Answer
By differentiation we show that $u\left( {t,x} \right) = \sin \left( {\alpha ct + \beta } \right)\sin \left( {\alpha x} \right)$ satisfies the wave equation:
$\frac{{{\partial ^2}u}}{{\partial {t^2}}} = {c^2}\frac{{{\partial ^2}u}}{{\partial {x^2}}}$
Work Step by Step
We have $u\left( {t,x} \right) = \sin \left( {\alpha ct + \beta } \right)\sin \left( {\alpha x} \right)$.

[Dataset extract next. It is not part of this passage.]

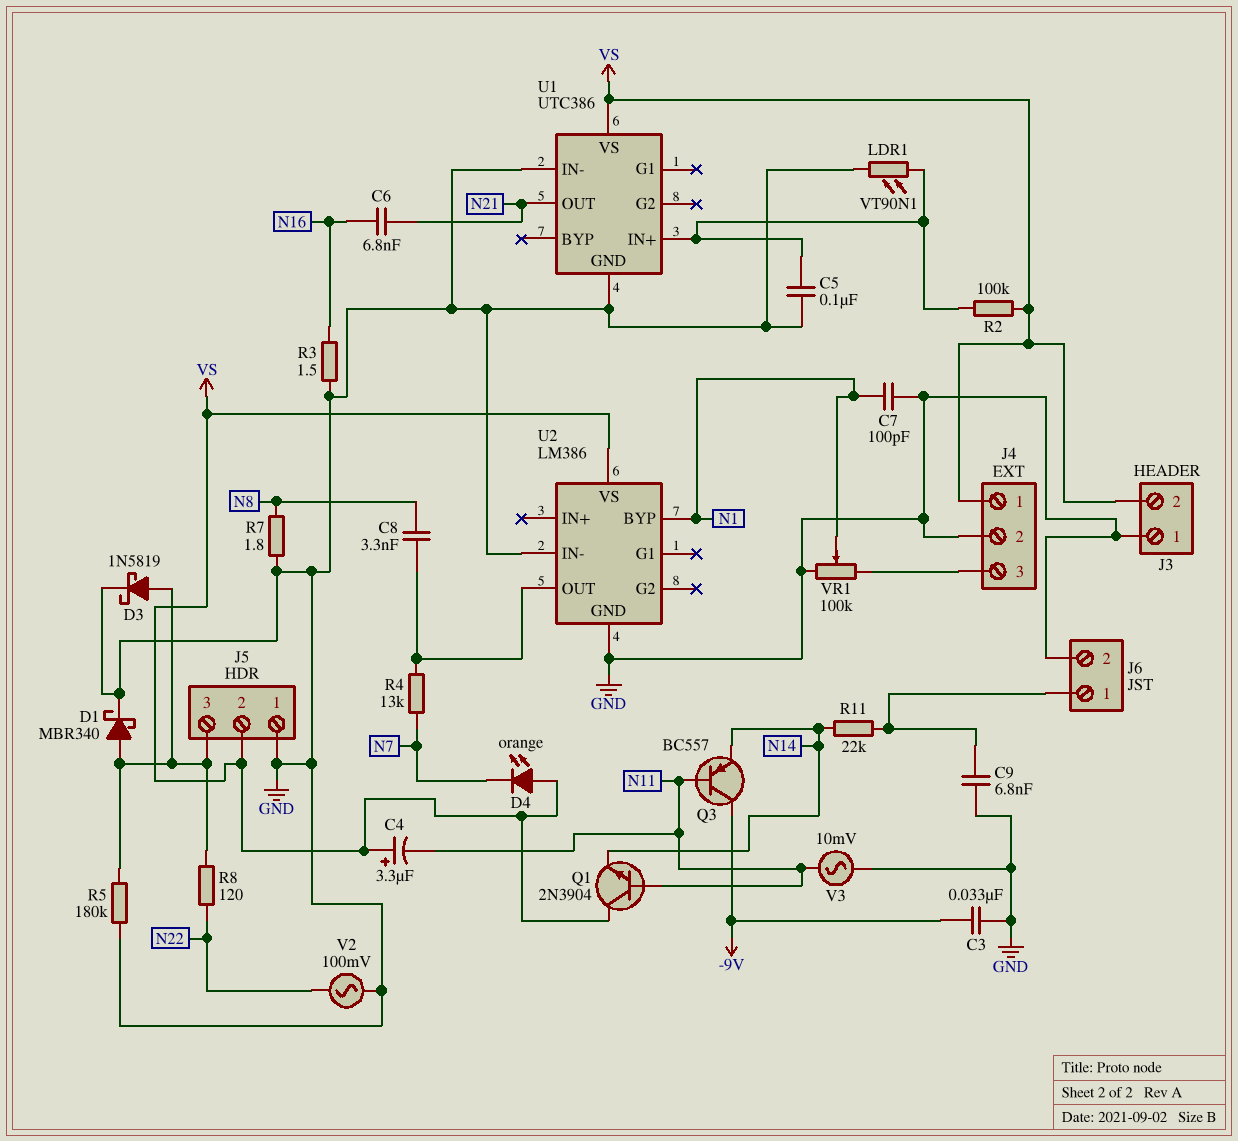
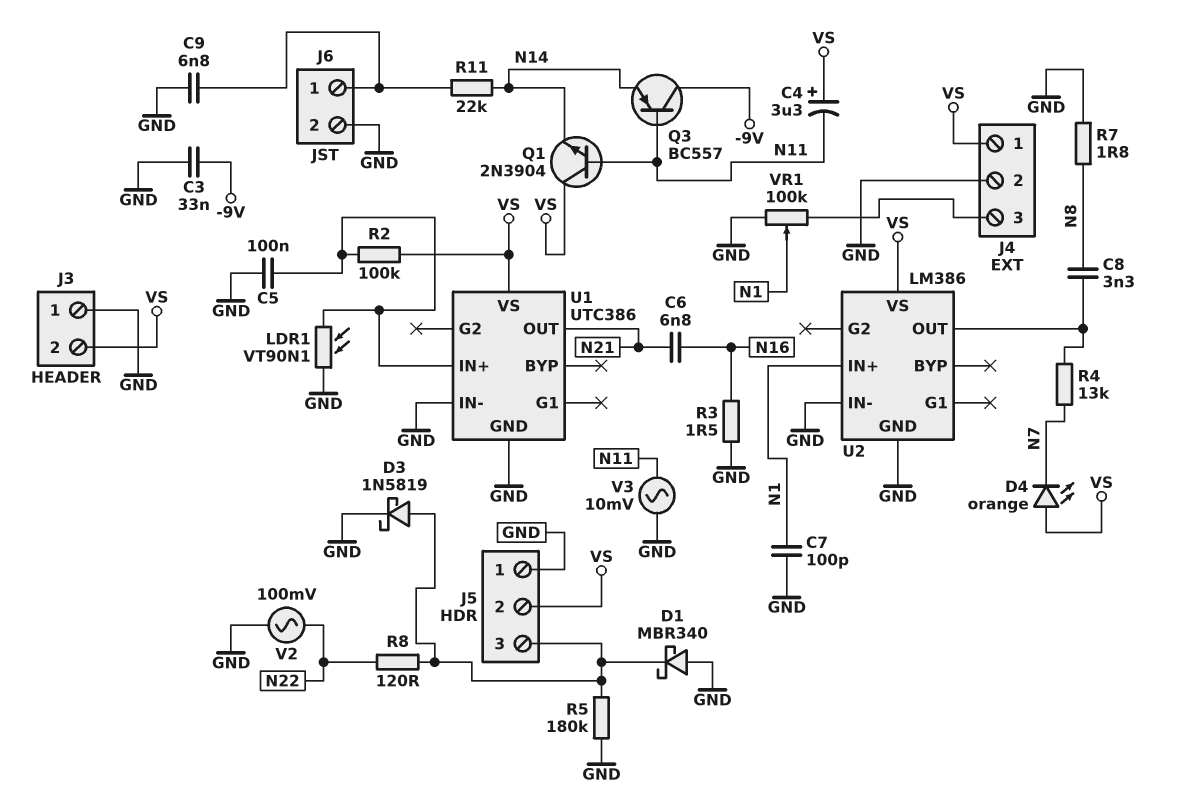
D1: schottky MBR340 (A J5/3, K GND) -> schottky MBR340 (A GND, K J5/3)
U2 pin BYP: N1 -> none
U2 pin IN+: none -> N1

Step 1. Differentiation with respect to $t$
$\frac{{\partial u}}{{\partial t}} = \alpha c\cos \left( {\alpha ct + \beta } \right)\sin \left( {\alpha x} \right)$
$\frac{{{\partial ^2}u}}{{\partial {t^2}}} = - {\alpha ^2}{c^2}\sin \left( {\alpha ct + \beta } \right)\sin \left( {\alpha x} \right)$
$ = {c^2}\left( { - {\alpha ^2}\sin \left( {\alpha ct + \beta } \right)\sin \left( {\alpha x} \right)} \right)$
Step 2. Differentiation with respect to $x$
$\frac{{\partial u}}{{\partial x}} = \alpha \sin \left( {\alpha ct + \beta } \right)\cos \left( {\alpha x} \right)$
$\frac{{{\partial ^2}u}}{{\partial {x^2}}} = - {\alpha ^2}\sin \left( {\alpha ct + \beta } \right)\sin \left( {\alpha x} \right)$
Since $\frac{{{\partial ^2}u}}{{\partial {t^2}}} = {c^2}\left( { - {\alpha ^2}\sin \left( {\alpha ct + \beta } \right)\sin \left( {\alpha x} \right)} \right)$, we conclude that $u\left( {t,x} \right) = \sin \left( {\alpha ct + \beta } \right)\sin \left( {\alpha x} \right)$ satisfies the wave equation:
$\frac{{{\partial ^2}u}}{{\partial {t^2}}} = {c^2}\frac{{{\partial ^2}u}}{{\partial {x^2}}}$